No Ativo Permanente, podemos perceber que houve um pequeno crescimento, resultando em apenas 1,10% entre 2000 e 2002. Os elementos patrimoniais que mais cooperaram para tal crescimento foram às contas Veículos e Móveis e Utensílios. A conta Veículos cresceu 1,67%, em 2001, e 2,06%, em 2002, em comparação com o ano-base de 2000. A conta Móveis e Utensílios cresceu 1,56%, em 2001, e 1,87% em 2002, em comparação com o ano-base de 2000. Vale ressaltar que a Construtora Caparaó não investiu em nada na compra de terrenos e/ou imóveis, motivo pelo qual levou o Ativo Permanente a apresentar um crescimento tão insignificante.

O Passivo Circulante experimentou um crescimento um pouco expressivo, graças à política adotada pela Construtora Caparaó de liquidar suas dívidas junto às instituições financeiras (empréstimos obtidos) e juntos a alguns credores (contas a pagar). No entanto, fazemos um alarme em relação às obrigações junto aos fornecedores, tendo em vista ás compras para pagamento a curto prazo, evidenciando a renovação dos estoques da empresa. Há de salientar-se também, às obrigações da empresa junto aos seus sócios (dividendos a pagar), em virtude da distribuição dos lucros alcançados pela construtora. Para se ter uma idéia, em 2001 a conta Dividendos a Pagar apresentou um acréscimo de 1,33%, em relação ao ano-base de 2000, enquanto que no encerramento do exercício financeiro de 2002, apresentou um acréscimo de 3,33% em relação ao ano-base de 2000.

No Passivo Exigível a Longo Prazo, ao contrário do que aconteceu no Passivo Circulante, observamos um aumento de 1,13% dos empréstimos contraídos pela empresa, em 2001, e de 1,25% em 2002.

No Patrimônio Líquido, verificamos um aumento constante em todos os seus elementos.
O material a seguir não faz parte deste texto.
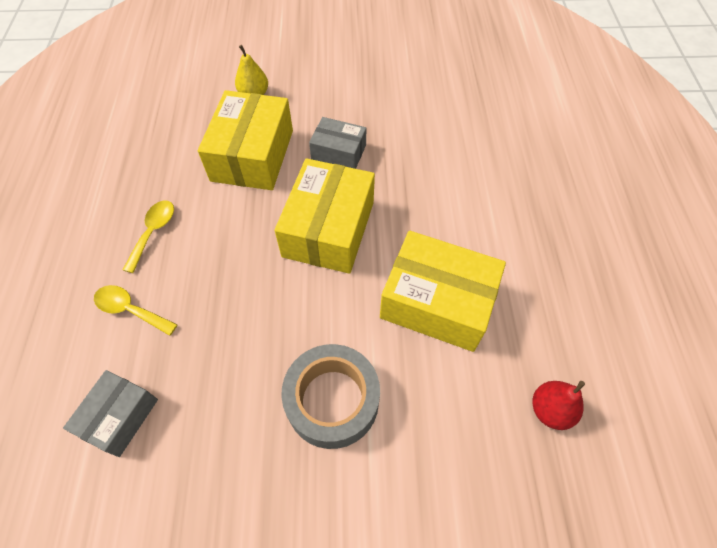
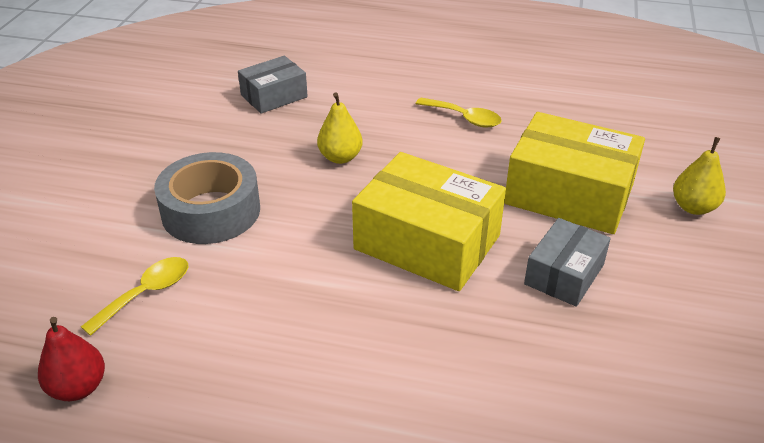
camera: 105 degrees right, 20 degrees down
(120, 417) = (274, 96): grey box -> grey box turned 75 degrees counterclockwise
(130, 310) = (375, 103): yellow spoon -> yellow spoon (146, 293)
(230, 316) = (340, 157): none -> yellow pear
(437, 302) = (276, 319): yellow box -> none

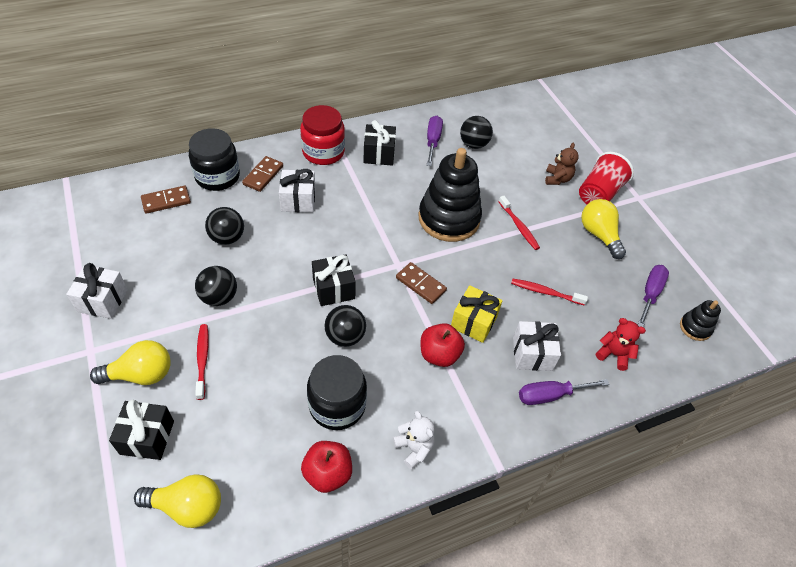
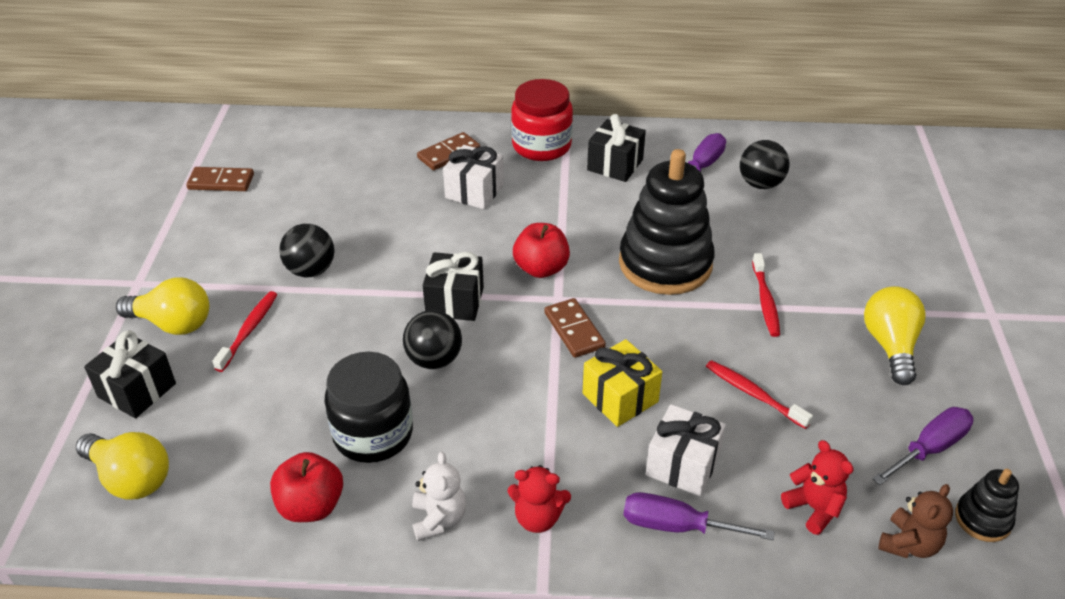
camera: 30 degrees right, 10 degrees down
(102, 300) = (183, 236): white gift -> none
(166, 201) = (318, 154): brown domino -> brown domino (221, 182)
(217, 177) = (393, 142): black jar -> none
(227, 238) = (362, 210): black ball -> none
(439, 354) = (545, 421): red apple -> red apple (541, 268)
(471, 422) = (537, 518): none -> red teddy bear
(557, 179) = (866, 257): brown teddy bear -> brown teddy bear (909, 544)
(599, 194) = (924, 292): red cup -> none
A conta Capital cresceu 1,08% e 1,17%, respectivamente, em 2001 e 2002, comparados com 2000. Já a conta Reservas de Lucros, cresceu 1,25% e 1,50%, respectivamente, em 2001 e 2002, em relação ao ano-base de 2000. E, finalmente, a conta Lucros Acumulados, cresceu 1,17% e 1,33%, respectivamente, em 2001 e 2002, comparados com 2000.

Na Demonstração do Resultado do Exercício (DRE), enfatizamos um ótimo crescimento de 1,57% e 1,14%, respectivamente, em 2001 e 2002. Todavia, o Lucro Líquido em cada exercício financeiro poderia ser melhor, se a Construtora Caparaó não tivesse um aumento significativo em suas Despesas Operacionais. Para fortalecermos esta conclusão, enfocamos um aumento de 1,77%, em 2001, e de 2,40%, em 2002, em comparação com o ano-base de 2000. Os elementos patrimoniais que mais contribuíram para este aumento nas Despesas Operacionais foram às despesas com vendas e as despesas financeiras.